The Rain - Chapter 8

Jan 12, 2011 21:22

Title: The Rain
Pairing:  Kris/Adam
Rating: NC-17 occasionally
Warnings: some violence and horror elements
Summary:  AI8 tour.  Adam is involved in a serious car accident that leaves him struggling to recover emotionally.  Kris tries to help but is soon dealing with his own internal crisis.

Chapter 8

Kris sat backstage with his laptop, working on the lyrics of his song, listening to pieces of it he’d recorded.  Allison drifted up.

“Hey.  Whatcha doing?”

“Just working on a song.”

“I heard you guys were dancing on your bus.  Sounds like a lot more fun than ours.”  She sat down with a smile.

“Yeah, I’m not sure it was fun.”

“What do you mean?”

“Nothing.  What’re you up to?”

“Nothing.  Just bored.  I guess I should go put on my-”

Two men in Security shirts ran by, quickly followed by two more.  Across the wide backstage area, Samantha talked urgently into her phone.

“What’s going on?” Allison asked, wide-eyed.

Kris shook his head.

The scattering of other people who were distributed around the big space gazed after the security people, who had gone through a door that led to the public area of the concert arena.

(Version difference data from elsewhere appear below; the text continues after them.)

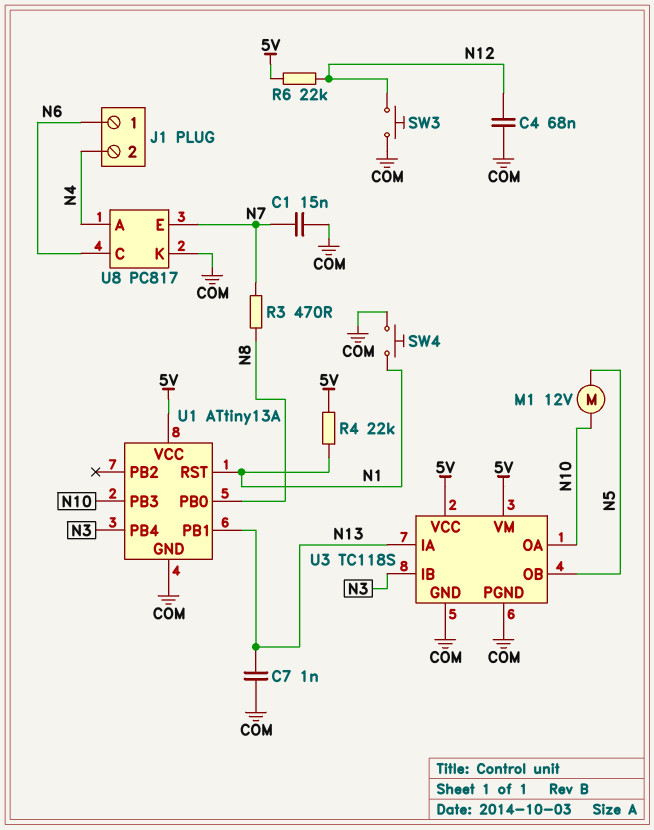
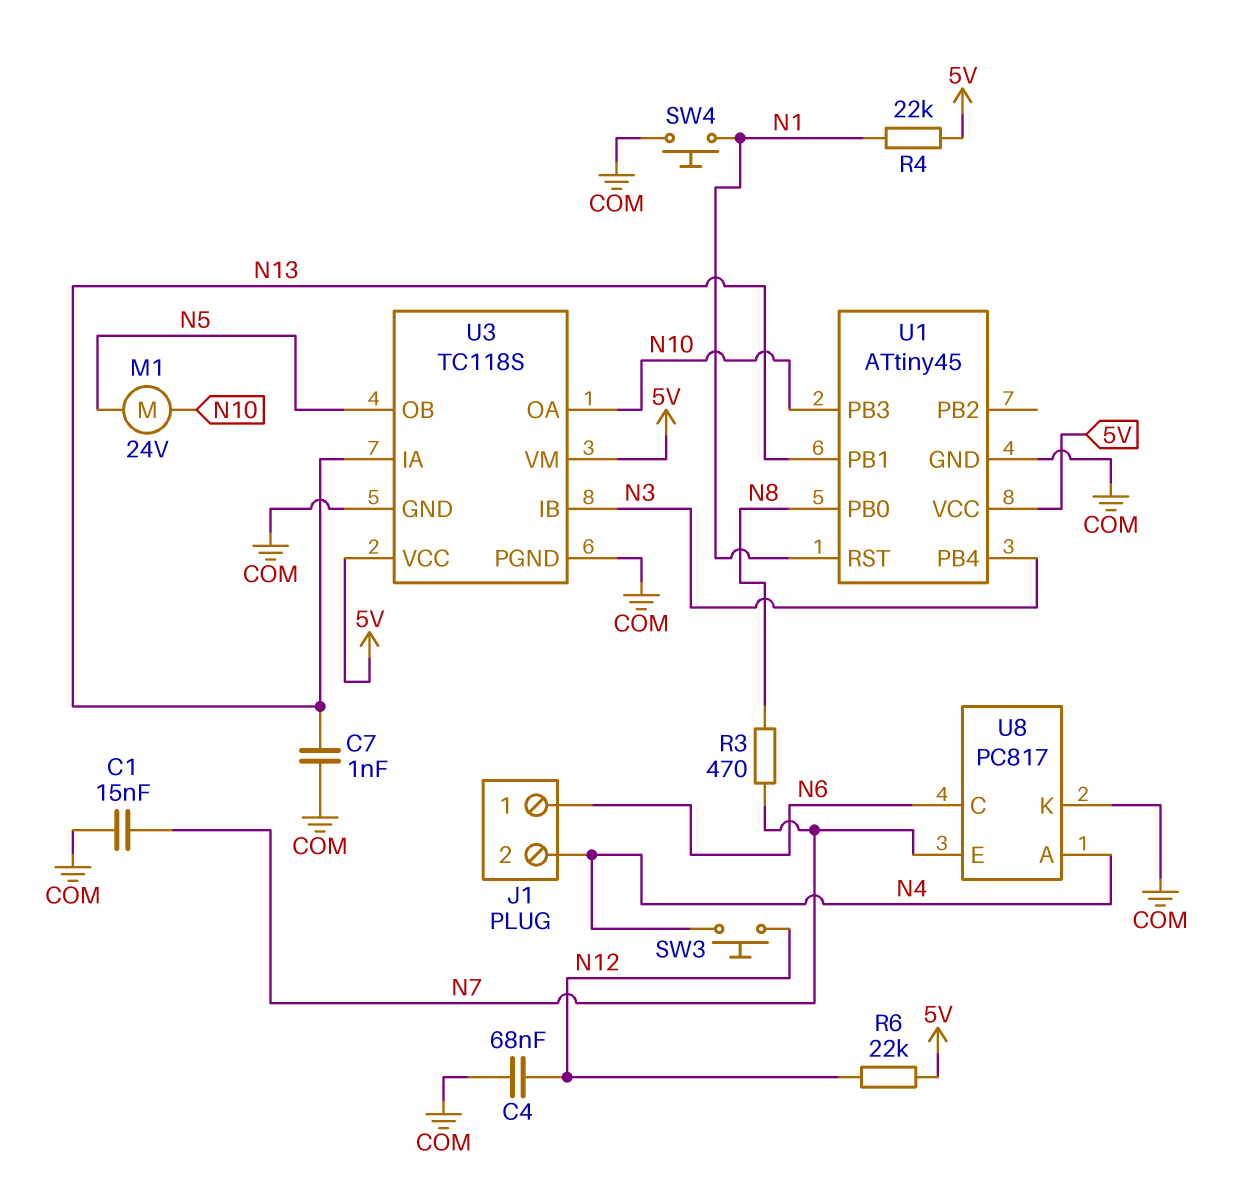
M1: motor 12V (N5, N10) -> motor 24V (N5, N10)
SW3: button (COM, N12) -> button (N4, N12)
U1: ATtiny13A -> ATtiny45

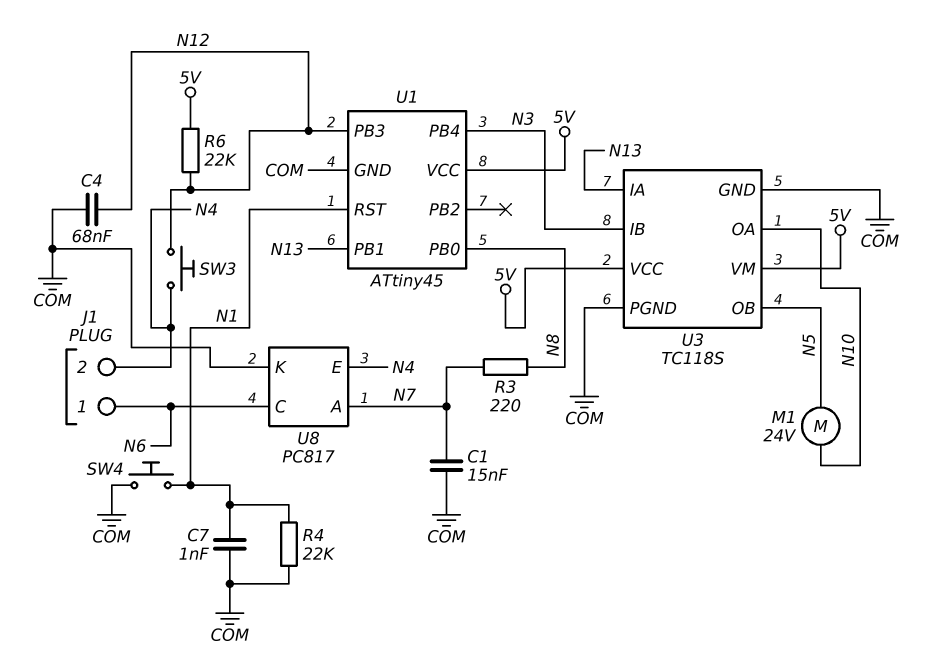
C7: 1nF (COM, N13) -> 1nF (COM, N1)
R3: 470 (N7, N8) -> 220 (N7, N8)
R4: 22k (5V, N1) -> 22k (COM, N1)
U1 pin PB3: N10 -> N12
U8 pin A: N4 -> N7
U8 pin E: N7 -> N4

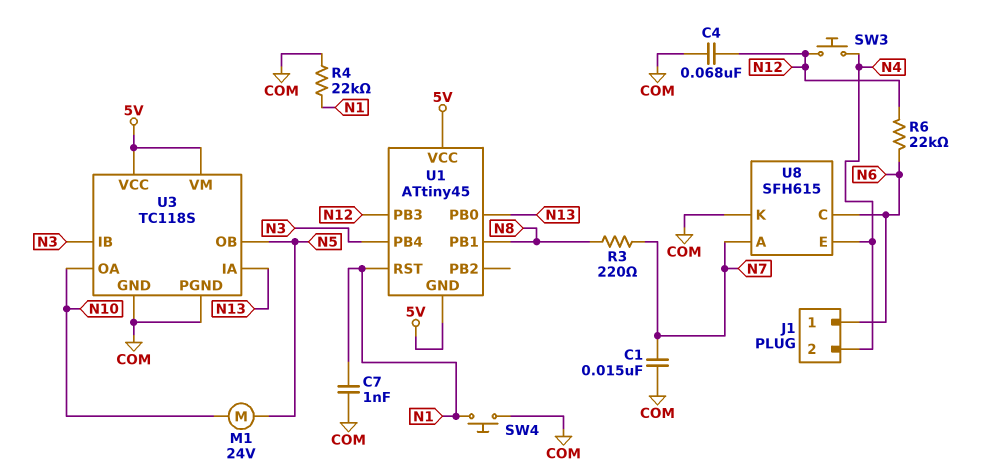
R6: 22k (5V, N12) -> 22k (N6, N12)
U1 pin GND: COM -> 5V
U1 pin PB0: N8 -> N13
U1 pin PB1: N13 -> N8
U8: PC817 -> SFH615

“Trouble with some fans, maybe,” Kris speculated.

“Have you got him?”  They could hear Samantha from where they sat, and her voice snapped with tension.  “Have you got him?”

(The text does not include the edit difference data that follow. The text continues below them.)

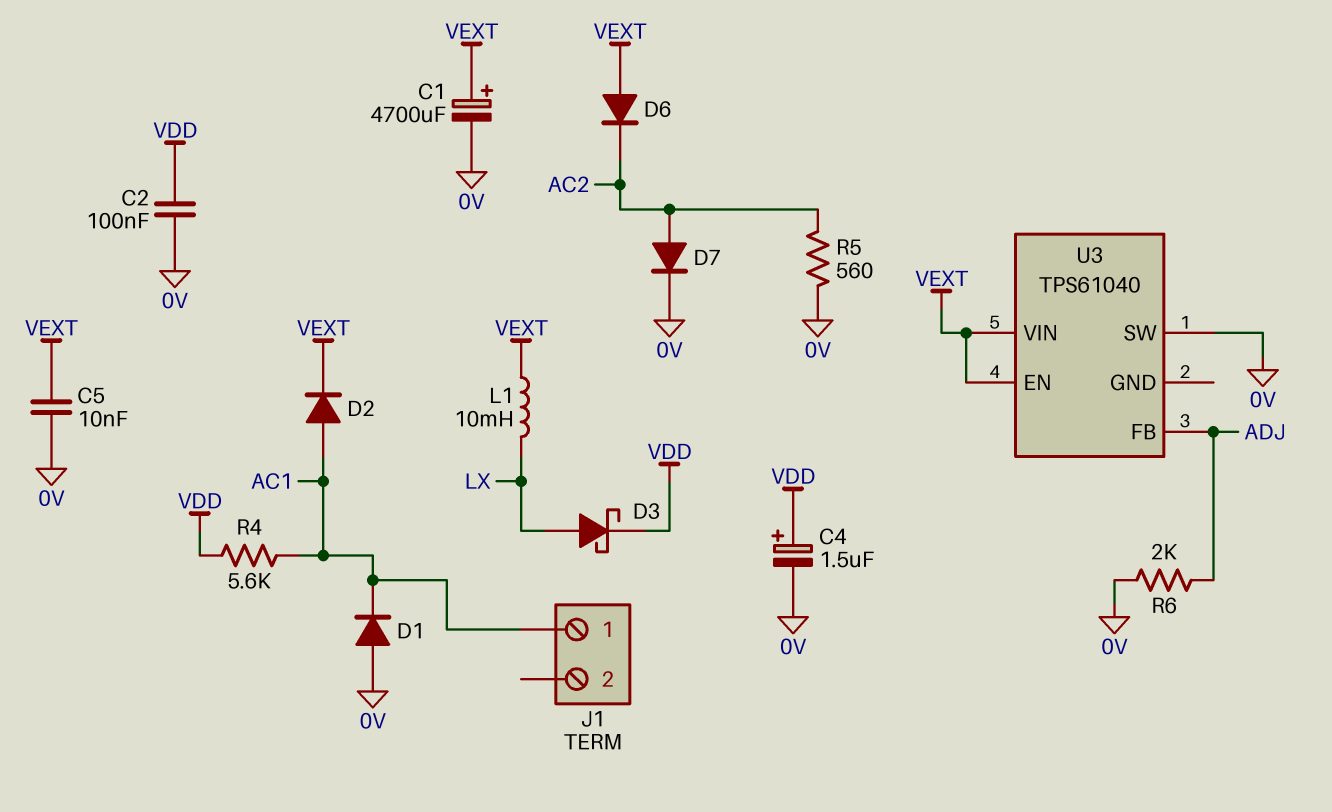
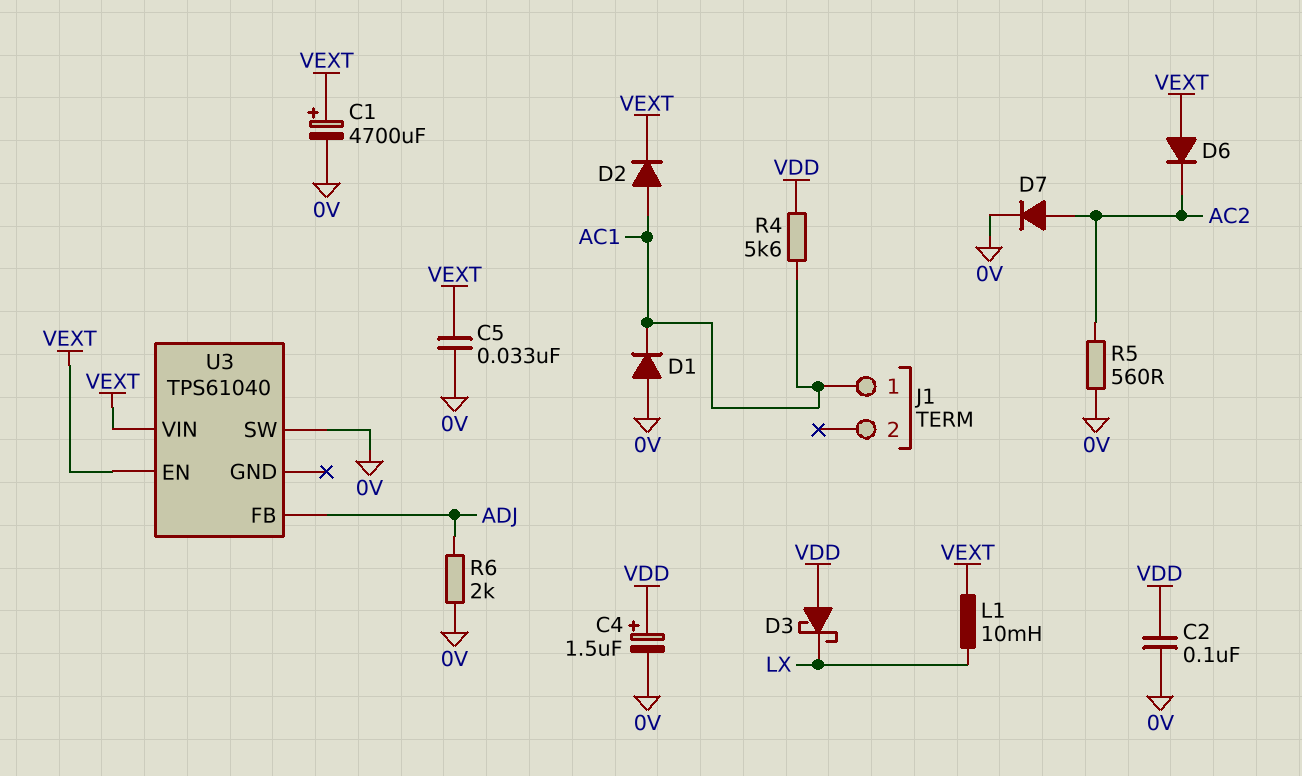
C5: 10nF (0V, VEXT) -> 33nF (0V, VEXT)
D3: schottky (A LX, K VDD) -> schottky (A VDD, K LX)

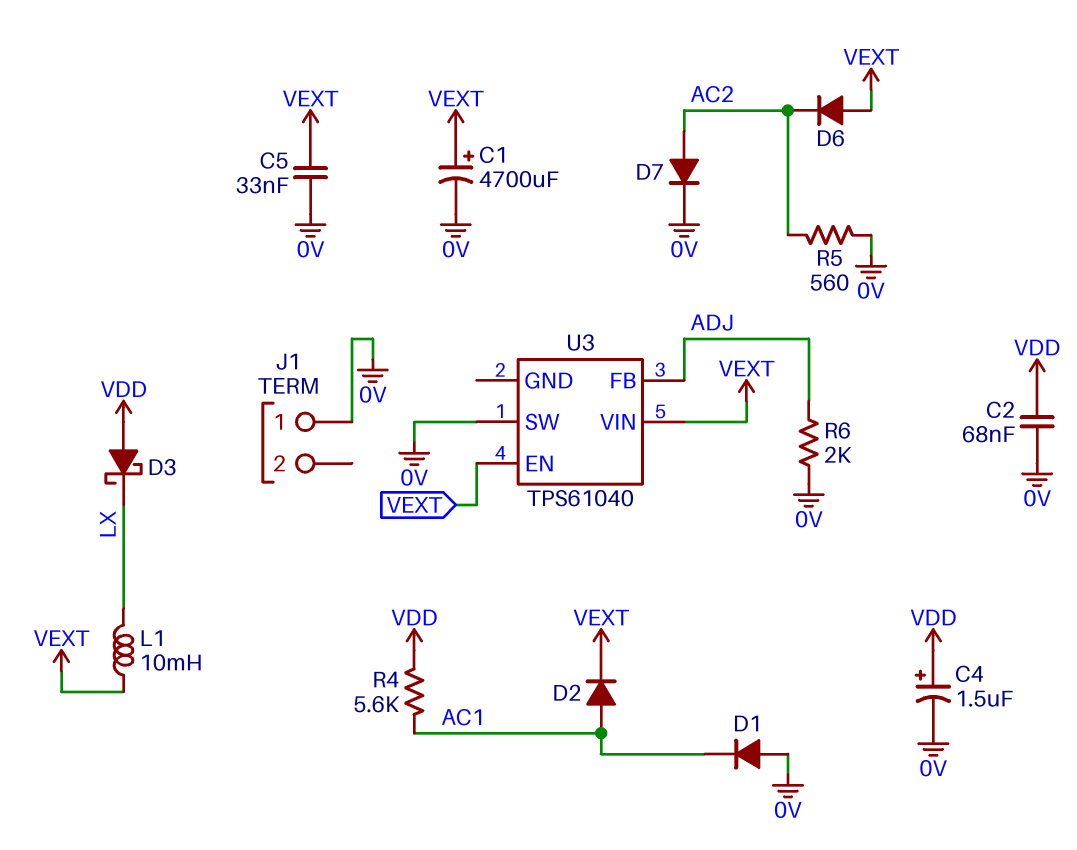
C2: 100nF (0V, VDD) -> 68nF (0V, VDD)
J1 pin 1: AC1 -> 0V

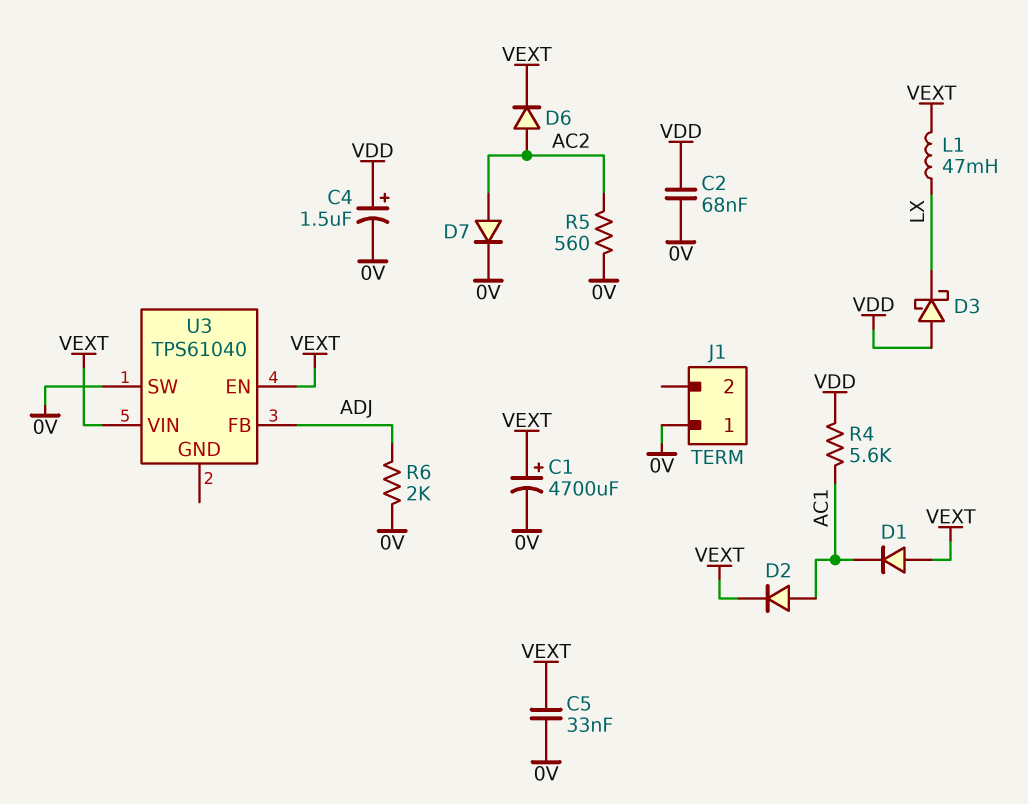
D1: diode (A 0V, K AC1) -> diode (A VEXT, K AC1)
D6: diode (A VEXT, K AC2) -> diode (A AC2, K VEXT)
L1: 10mH (LX, VEXT) -> 47mH (LX, VEXT)

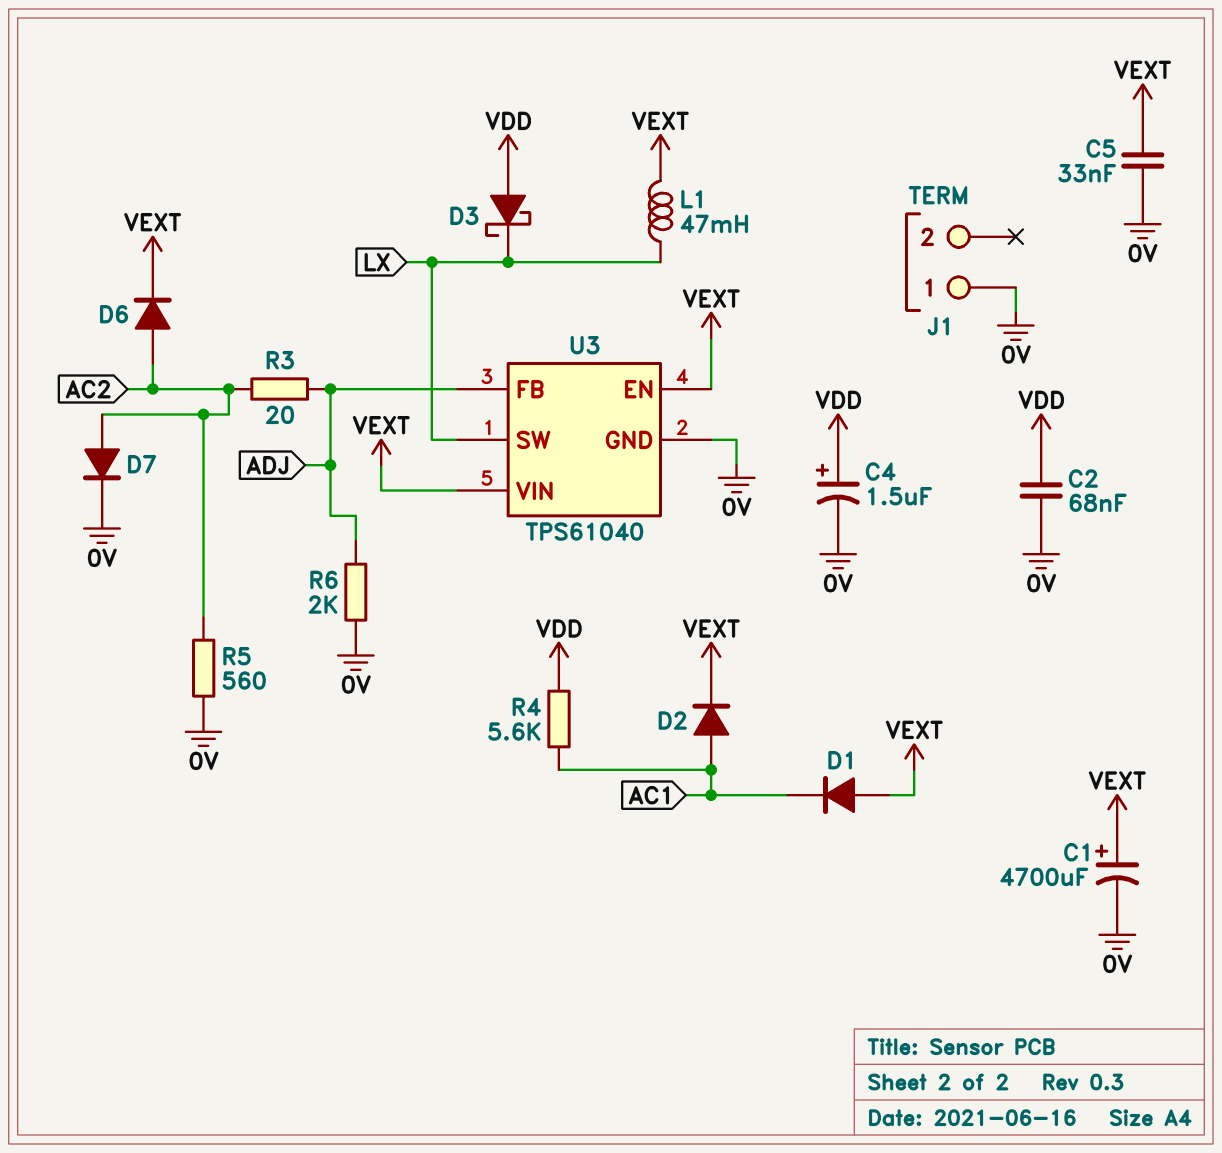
R3: none -> 20 (AC2, ADJ)
U3 pin GND: none -> 0V
U3 pin SW: 0V -> LX

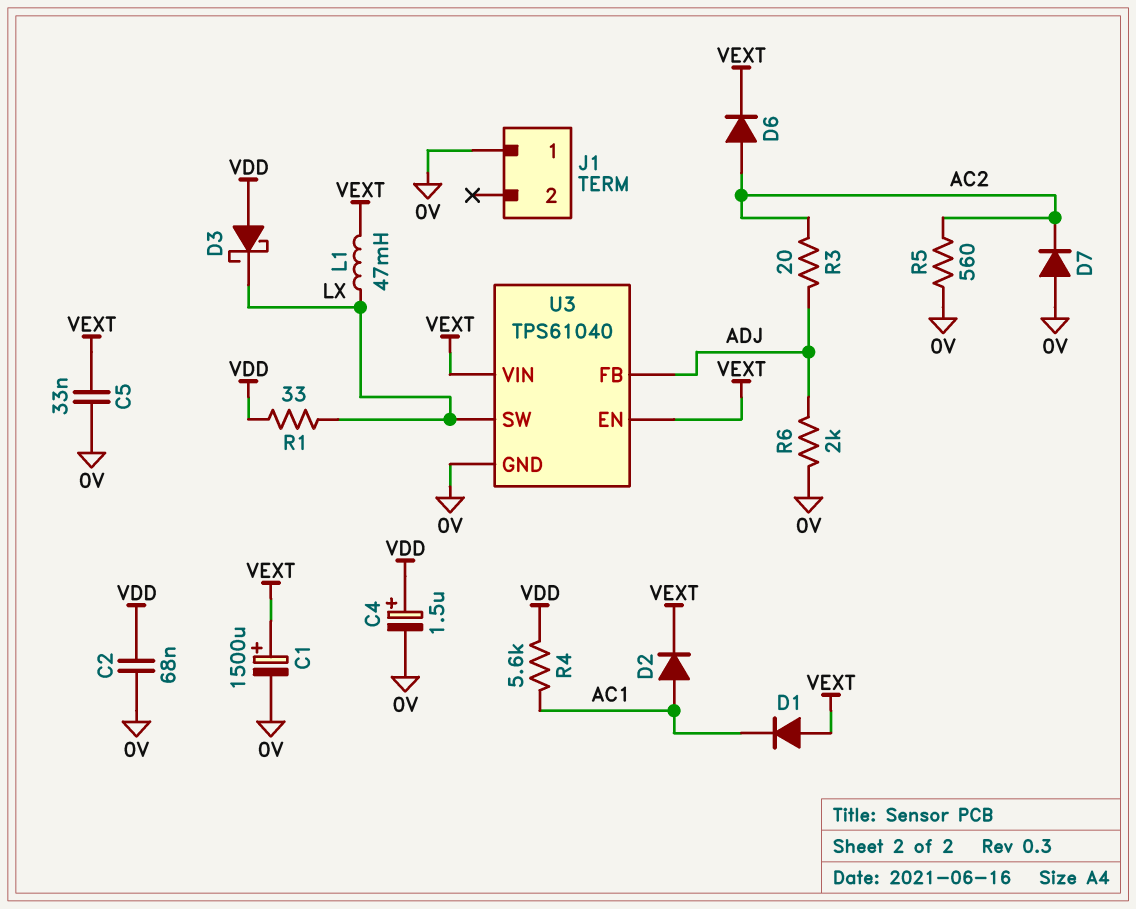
C1: 4700uF (plus VEXT, minus 0V) -> 1500uF (plus VEXT, minus 0V)
D7: diode (A AC2, K 0V) -> diode (A 0V, K AC2)
R1: none -> 33 (LX, VDD)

Seconds stretched out.  Everyone watched Samantha, who was oblivious of the attention as she waited for more information from her phone.  “Can you get back here?...Do you need more help?...Okay.  Is he all right?”

The door Security had gone through burst open, and five of them came through, with Adam between them.  His hair was in his face, his shirt was ripped, and there were red welts from fingernail scratches on his arms.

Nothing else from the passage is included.